Division-free Krylov methods?

103 Views Asked by At

I have been using various Krylov subspace methods for a long time, especially conjugate gradient. I'm wondering if there is some way to modify the algorithms to postpone / avoid the divisions that occur so that one could build the whole algorithm using only multiplications and additions. Any reference or description of how to do it would be welcome.

1

There are 1 best solutions below

0
On BEST ANSWER

As noted by Wikipedia the primary algorithms for fast floating-point division algorithms based on existing floating-point multiply and add capabilities are Newton-Raphson iteration and the related Goldschmidt algorithm. The latter usually provides more parallelism, but is not self-correcting like NR-iterations , making error analysis more difficult. It is relatively easy to build implementations that deliver approximate results, but designing implementations that provide proper rounding as defined by the floating-point standard IEEE-754 is a task for experts.

Various hardware platforms have no native floating-point division capability and use sequences of multiplies and adds, or – more commonly these days – sequences of fused multiply-add operations (FMA). The AMD Athlon processor used Goldschmidt's algorithm, the Intel Itanium processor used NR iterations, and NVIDIA GPUs using CUDA use Halley iteration on the reciprocal (related to NR-iterations but with cubic convergence).
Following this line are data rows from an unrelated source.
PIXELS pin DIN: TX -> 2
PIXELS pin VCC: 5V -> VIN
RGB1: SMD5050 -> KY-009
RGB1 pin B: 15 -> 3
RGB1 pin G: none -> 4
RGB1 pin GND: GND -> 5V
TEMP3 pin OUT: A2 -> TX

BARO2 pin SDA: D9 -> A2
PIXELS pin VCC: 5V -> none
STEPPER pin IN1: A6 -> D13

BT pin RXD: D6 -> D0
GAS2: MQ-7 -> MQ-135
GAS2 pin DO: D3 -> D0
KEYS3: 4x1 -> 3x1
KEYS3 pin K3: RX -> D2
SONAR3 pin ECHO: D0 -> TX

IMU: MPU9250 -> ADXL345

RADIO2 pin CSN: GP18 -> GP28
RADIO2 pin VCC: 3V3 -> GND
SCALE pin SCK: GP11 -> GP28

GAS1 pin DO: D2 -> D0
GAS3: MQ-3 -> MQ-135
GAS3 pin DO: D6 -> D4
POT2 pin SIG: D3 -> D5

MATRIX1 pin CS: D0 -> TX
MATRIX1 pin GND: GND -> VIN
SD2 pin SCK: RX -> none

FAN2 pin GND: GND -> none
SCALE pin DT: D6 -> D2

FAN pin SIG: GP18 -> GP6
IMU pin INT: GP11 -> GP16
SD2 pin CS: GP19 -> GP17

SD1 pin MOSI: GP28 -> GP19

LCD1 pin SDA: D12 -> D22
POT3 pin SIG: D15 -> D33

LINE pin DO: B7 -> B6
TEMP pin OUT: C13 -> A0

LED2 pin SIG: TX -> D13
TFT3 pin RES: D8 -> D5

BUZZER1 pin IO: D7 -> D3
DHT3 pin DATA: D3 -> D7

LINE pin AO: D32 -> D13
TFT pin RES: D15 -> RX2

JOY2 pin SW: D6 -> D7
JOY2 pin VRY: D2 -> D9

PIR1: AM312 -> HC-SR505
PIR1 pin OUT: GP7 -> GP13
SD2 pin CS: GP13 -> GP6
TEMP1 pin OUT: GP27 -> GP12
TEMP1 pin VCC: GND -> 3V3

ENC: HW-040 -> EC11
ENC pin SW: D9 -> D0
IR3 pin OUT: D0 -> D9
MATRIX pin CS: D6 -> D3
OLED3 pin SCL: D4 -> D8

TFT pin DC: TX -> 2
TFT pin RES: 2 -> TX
This latter work is not documented in a paper, but one can easily examine the relevant code through disassembly of a CUDA binary containing floating-point division with cuobjdump --dump-sass.

Stuart F. Oberman, "Floating Point Division and Square Root Algorithms and Implementation in the AMD-K7TM Microprocessor". In Proceedings 14th IEEE Symposium on Computer Arithmetic, IEEE 1999, pp. 106-115 (online)

Peter Markstein, "Software division and square root using Goldschmidt’s algorithms." Proceedings of the 6th Conference on Real Numbers and Computers (RNC’6), Vol. 123, Nov. 2004, pp. 146-157 (online)

Peter Markstein, IA-64 and Elementary Functions. Speed and Precision, Prentice Hall 2000 (see chapter 8)

Marius Cornea, John Harrison, and Ping Tak Peter Tang, Scientific Computing on Itanium®-based Systems. Intel Press 2002 (see chapter 8)

Marius Cornea, "Software implementations of division and square root operations for Intel® Itanium® processors." In Proceedings of the 2004 workshop on Computer architecture education, ACM 2004. Article No. 17 (online)


Integer division can be implemented in much the same way, see this question on Stackoverflow for a worked example of 64-bit integer division via Halley iteration.